You're doing hydro, not soil, right?

What make and model is your meter (if I may ask)?


----------



## Locked (Aug 13, 2014)

Hackerman said:


> You're doing hydro, not soil, right?
> 
> What make and model is your meter (if I may ask)?



No I am a soil grower.  I am in my Big Brown truck right now working. When I get home tonight I will check the make and model.


----------



## The Hemp Goddess (Aug 13, 2014)

Hackerman, IME both of those Hanna meters you have linked suck.


----------



## vostok (Aug 13, 2014)

*LOL so what happened to common swimming pool strips ...lol 5.00 from your local drugstore ....lol ...and why do you need to blame this tool for your efforts ...read the manual...read your plants ...lol*


----------



## Hackerman (Aug 13, 2014)

The Hemp Goddess said:


> Hackerman, IME both of those Hanna meters you have linked suck.



I had 3 links.

I agree that 2 suck. Those are the 2 under $50.

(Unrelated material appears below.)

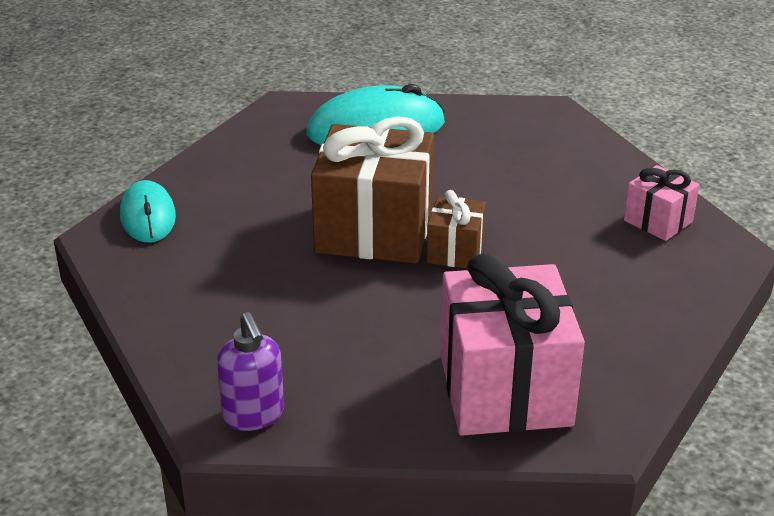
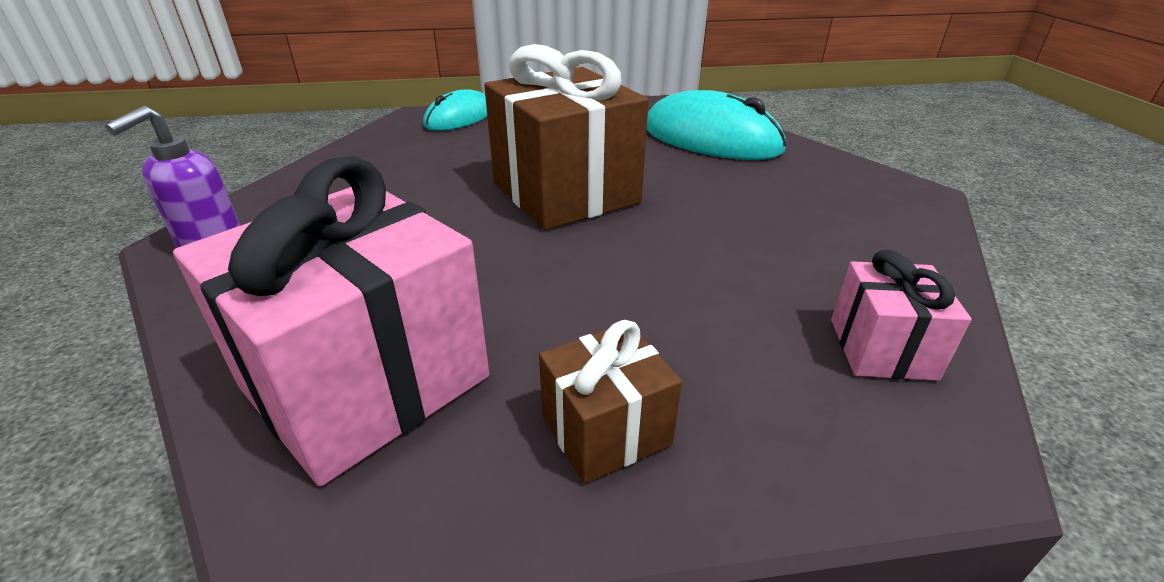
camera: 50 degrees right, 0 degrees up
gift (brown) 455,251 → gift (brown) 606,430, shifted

The Piccolo looks pretty nice at $150. Specs are good. Did you see that one?


----------



## P Jammers (Aug 14, 2014)

Hanna made great chemicals back in the day, but their meters are the suck.

Search no further then Bluelab gear. I'd suggest one of their combo meters.
https://www.getbluelab.com/products/type/meters/combo-meter.aspx

5 year warranty and you get what you pay for.


----------



## MR1 (Aug 14, 2014)

Hanna uses the same probe on their cheap ones as they do on their expensive ones. Went through a few of their cheap ones before I bought the one I currently use.


----------



## Hackerman (Aug 14, 2014)

MR1 said:


> Hanna uses the same probe on their cheap ones as they do on their expensive ones. Went through a few of their cheap ones before I bought the one I currently use.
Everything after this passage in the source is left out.